I am very interested in trying your KernelDensityEstimate package, but I am having trouble loading Fontconfig on my Windows machine. If I fork this and remove the KDEPlotting01.jl file, will this eliminate the need for the dependencies?

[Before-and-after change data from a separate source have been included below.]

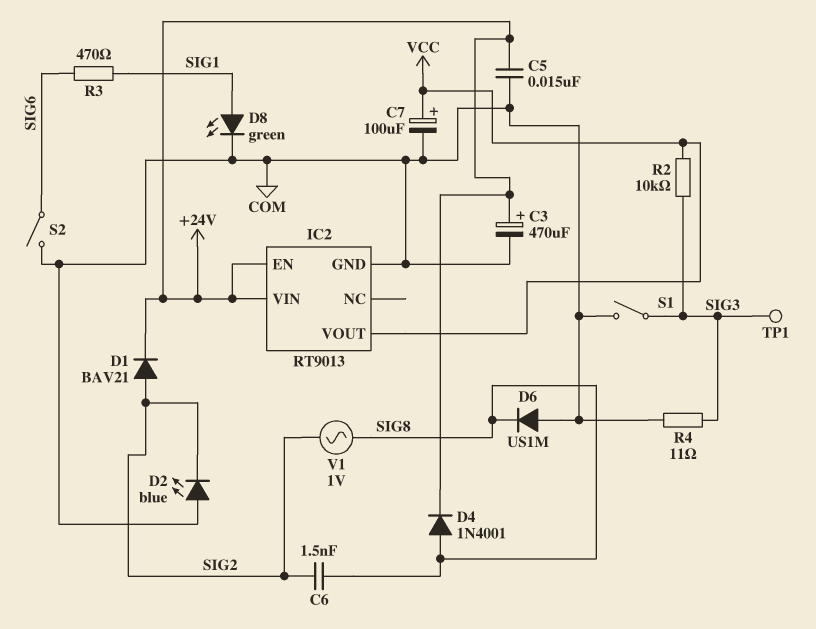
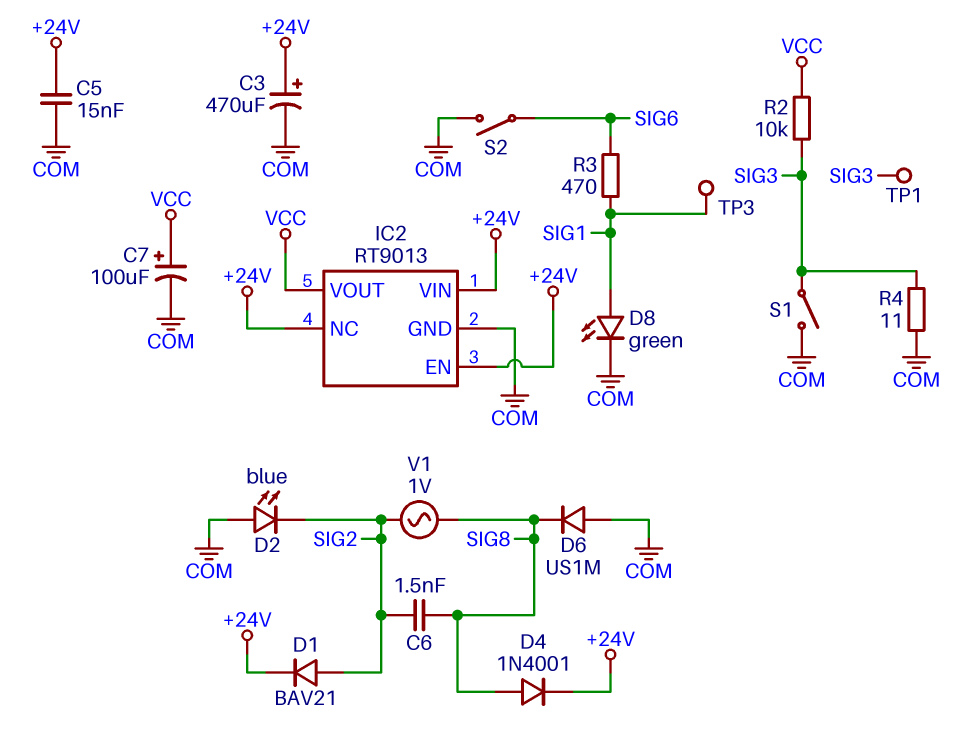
IC2 pin NC: none -> +24V
TP3: none -> test point (SIG1)

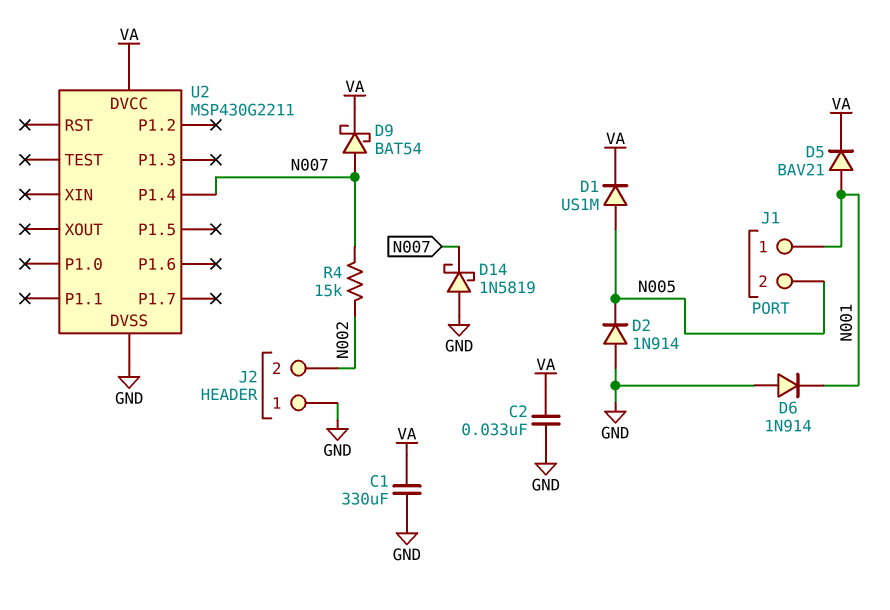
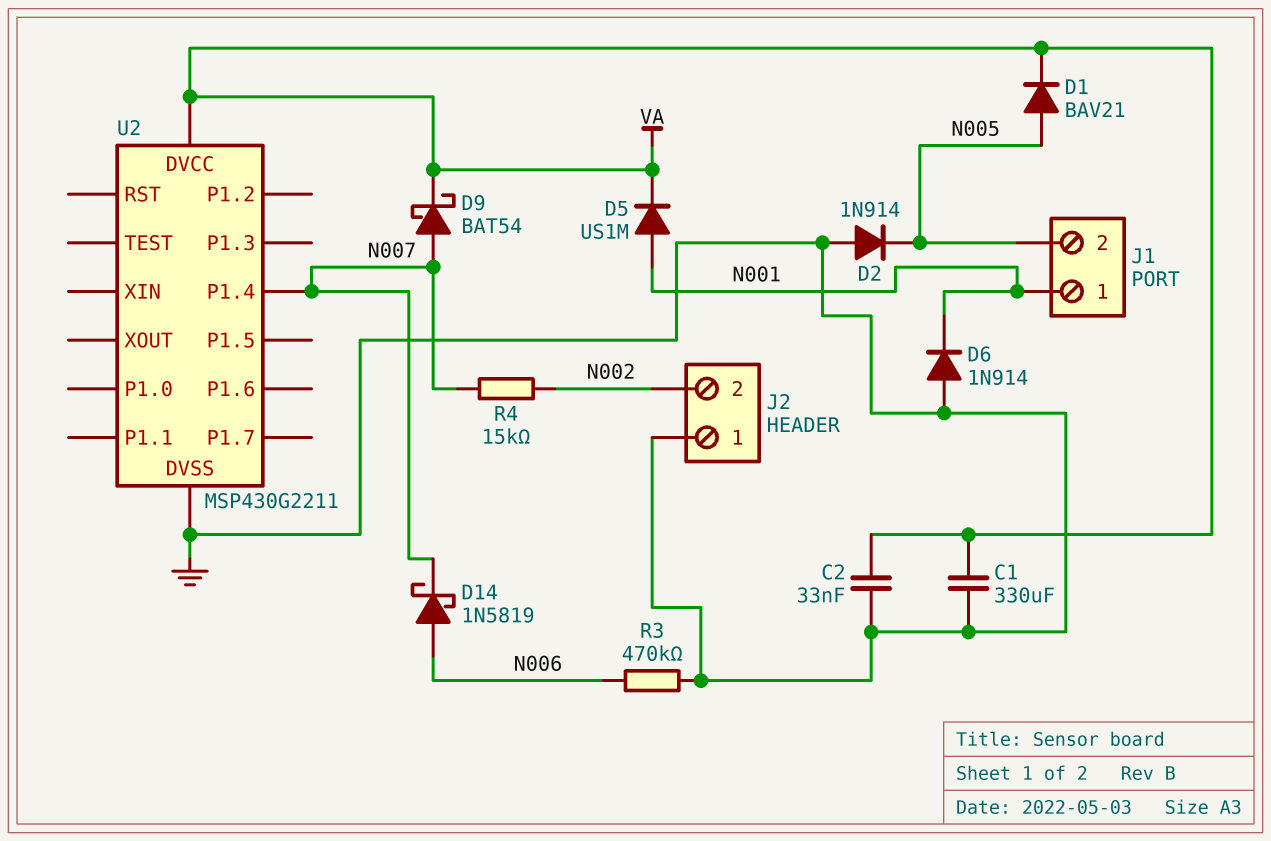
D1: diode US1M (A N005, K VA) -> diode BAV21 (A N005, K VA)
D5: diode BAV21 (A N001, K VA) -> diode US1M (A N001, K VA)
D14: schottky 1N5819 (A GND, K N007) -> schottky 1N5819 (A N006, K N007)
R3: none -> 470k (GND, N006)

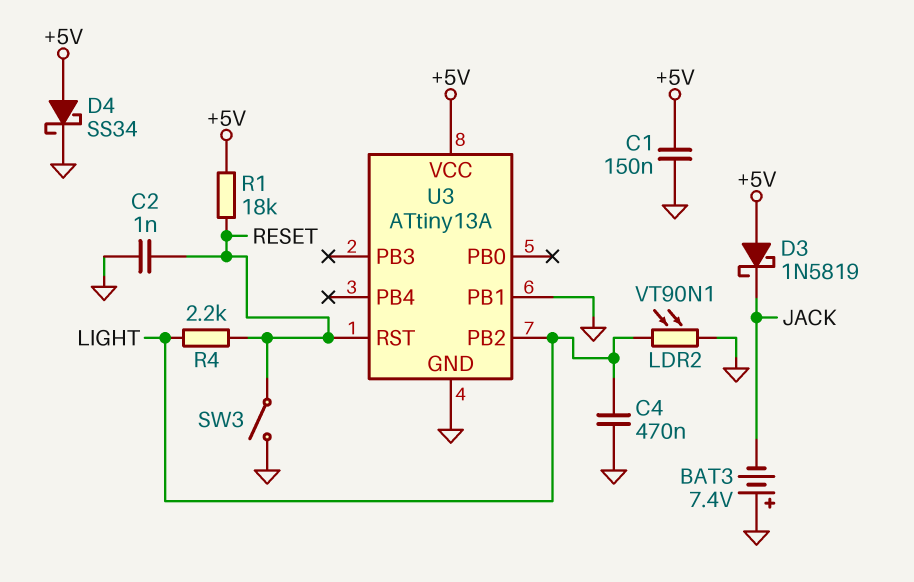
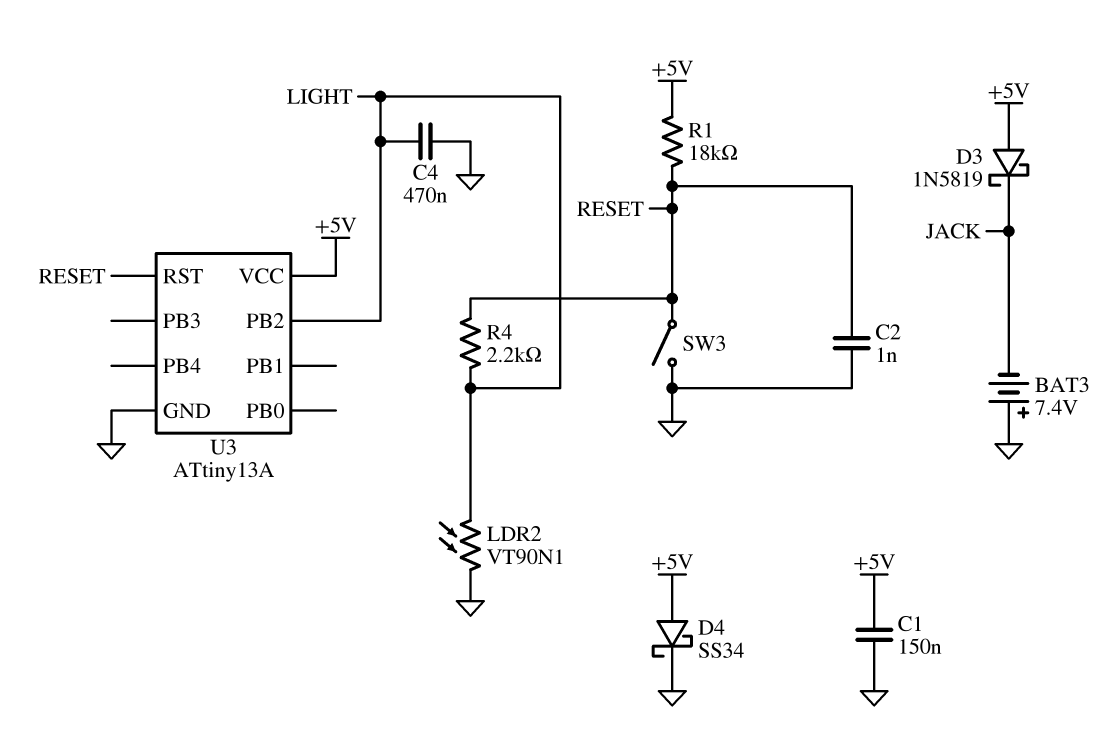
U3 pin PB1: GND -> none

Your plots look great and I would like to try them, I am most interested in the numerical results.

Thanks,
Wade

$ julia ./kerneldensity.jl
┌ Warning: Error requiring Fontconfig from Compose:
│ LoadError: UndefVarError: Cairo not defined
│ Stacktrace:
│  [1] top-level scope at /home/lxc/.julia/packages/Compose/Opbga/src/pango.jl:3
│  [2] include(::Module, ::String) at ./Base.jl:377
│  [3] include(::String) at /home/lxc/.julia/packages/Compose/Opbga/src/Compose.jl:1
│  [4] top-level scope at /home/lxc/.julia/packages/Compose/Opbga/src/Compose.jl:176
│  [5] eval at ./boot.jl:331 [inlined]
│  [6] eval at /home/lxc/.julia/packages/Compose/Opbga/src/Compose.jl:1 [inlined]
│  [7] (::Compose.var"#119#125")() at /home/lxc/.julia/packages/Requires/9Jse8/src/require.jl:67
│  [8] err(::Compose.var"#119#125", ::Module, ::String) at /home/lxc/.julia/packages/Requires/9Jse8/src/require.jl:38
│  [9] #118 at /home/lxc/.julia/packages/Requires/9Jse8/src/require.jl:66 [inlined]
│  [10] withpath(::Compose.var"#118#124", ::String) at /home/lxc/.julia/packages/Requires/9Jse8/src/require.jl:28
│  [11] #117 at /home/lxc/.julia/packages/Requires/9Jse8/src/require.jl:65 [inlined]
│  [12] listenpkg(::Compose.var"#117#123", ::Base.PkgId) at /home/lxc/.julia/packages/Requires/9Jse8/src/require.jl:13
│  [13] macro expansion at /home/lxc/.julia/packages/Requires/9Jse8/src/require.jl:64 [inlined]
│  [14] __init__() at /home/lxc/.julia/packages/Compose/Opbga/src/Compose.jl:175
│  [15] _include_from_serialized(::String, ::Array{Any,1}) at ./loading.jl:697
│  [16] _require_search_from_serialized(::Base.PkgId, ::String) at ./loading.jl:781
│  [17] _tryrequire_from_serialized(::Base.PkgId, ::UInt64, ::String) at ./loading.jl:712
│  [18] _require_search_from_serialized(::Base.PkgId, ::String) at ./loading.jl:770
│  [19] _require(::Base.PkgId) at ./loading.jl:1006
│  [20] require(::Base.PkgId) at ./loading.jl:927
│  [21] require(::Module, ::Symbol) at ./loading.jl:922
│  [22] include(::Module, ::String) at ./Base.jl:377
│  [23] exec_options(::Base.JLOptions) at ./client.jl:288
│  [24] _start() at ./client.jl:484
│ in expression starting at /home/lxc/.julia/packages/Compose/Opbga/src/pango.jl:3
└ @ Requires ~/.julia/packages/Requires/9Jse8/src/require.jl:40

My kerneldensity.jl

using JLD2, KernelDensityEstimate, KernelDensityEstimatePlotting
@load "seasontop.jld2" spri_tops
p = kde!(convert(Vector{Float64},spri_tops))
plot(p)

spri_tops is a 1-d Array of Float32, so I convert it to Float64.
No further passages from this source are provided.